Hereheretue or Hiri-oro is an atoll in French Polynesia, Pacific Ocean. It is the northernmost island of the Duke of Gloucester Islands group, or Îles du Duc de Gloucester, a subgroup of the Tuamotu group. Hereheretue's nearest neighbour is Anuanuraro, which is located about 150 km away. It lies 450 km southwest of Hao and 488 km southeast of Tahiti.

Hereheretue Atoll has a roughly trapezoidal shape. Its lagoon is quite deep and has an area of 23 km^{2}.
The broad reef completely encloses the lagoon, so that there is no navigable passage to enter it.

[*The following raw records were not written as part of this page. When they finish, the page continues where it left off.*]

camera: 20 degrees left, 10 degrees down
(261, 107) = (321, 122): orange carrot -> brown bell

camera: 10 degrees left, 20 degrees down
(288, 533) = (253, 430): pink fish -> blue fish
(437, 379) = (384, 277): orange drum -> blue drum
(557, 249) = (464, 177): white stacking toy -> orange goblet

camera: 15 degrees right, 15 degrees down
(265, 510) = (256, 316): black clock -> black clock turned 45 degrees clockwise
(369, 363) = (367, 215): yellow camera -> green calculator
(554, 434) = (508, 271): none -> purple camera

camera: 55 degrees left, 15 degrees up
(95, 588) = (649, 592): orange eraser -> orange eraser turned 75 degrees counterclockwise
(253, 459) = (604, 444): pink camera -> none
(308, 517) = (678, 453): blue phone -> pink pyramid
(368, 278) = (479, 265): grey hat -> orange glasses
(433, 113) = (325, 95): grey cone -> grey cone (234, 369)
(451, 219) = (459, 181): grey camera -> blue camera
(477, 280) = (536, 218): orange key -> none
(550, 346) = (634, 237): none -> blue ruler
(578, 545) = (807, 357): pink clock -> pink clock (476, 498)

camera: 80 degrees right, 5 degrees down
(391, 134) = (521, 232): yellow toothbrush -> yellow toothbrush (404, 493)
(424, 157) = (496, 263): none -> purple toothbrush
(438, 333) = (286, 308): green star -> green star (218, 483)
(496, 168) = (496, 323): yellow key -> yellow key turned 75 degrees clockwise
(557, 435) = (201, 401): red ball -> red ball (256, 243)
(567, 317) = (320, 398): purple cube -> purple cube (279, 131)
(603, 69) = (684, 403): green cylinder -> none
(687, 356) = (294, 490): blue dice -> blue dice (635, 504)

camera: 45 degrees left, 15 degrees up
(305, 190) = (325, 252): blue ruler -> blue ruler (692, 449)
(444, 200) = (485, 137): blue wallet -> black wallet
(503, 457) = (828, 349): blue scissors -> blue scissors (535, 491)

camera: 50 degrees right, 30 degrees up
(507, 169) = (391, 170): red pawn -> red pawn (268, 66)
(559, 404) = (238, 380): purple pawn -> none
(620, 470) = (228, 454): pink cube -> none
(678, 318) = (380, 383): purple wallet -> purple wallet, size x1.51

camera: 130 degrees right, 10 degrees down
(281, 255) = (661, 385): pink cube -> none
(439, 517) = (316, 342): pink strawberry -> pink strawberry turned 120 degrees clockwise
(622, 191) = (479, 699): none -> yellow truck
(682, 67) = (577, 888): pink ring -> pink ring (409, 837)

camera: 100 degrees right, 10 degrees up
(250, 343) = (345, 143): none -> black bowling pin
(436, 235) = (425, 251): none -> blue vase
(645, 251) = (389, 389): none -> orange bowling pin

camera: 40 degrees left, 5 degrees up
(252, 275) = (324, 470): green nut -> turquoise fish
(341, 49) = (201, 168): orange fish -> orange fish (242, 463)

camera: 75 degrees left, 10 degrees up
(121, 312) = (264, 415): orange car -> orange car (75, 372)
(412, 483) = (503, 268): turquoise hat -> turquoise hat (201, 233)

Hereheretue is the only permanently inhabited atoll of the group. It had a population of 56 at the 2012 census. Most of the population lives in the main village Otetou.

==History==
The first recorded sighting by Europeans was by the Spanish expedition of Pedro Fernández de Quirós on 4 February 1606. With the other three atolls of the Duke of Gloucester Islands they were named Cuatro Coronas (Four Crowns in Spanish).

==Administration==
Administratively the four atolls of the Duke of Gloucester Islands, including Anuanuraro, Anuanurunga and Nukutepipi, belong to the commune of Hereheretue, which is associated with the Hao commune.

There is a meteorological station on Hereheretue.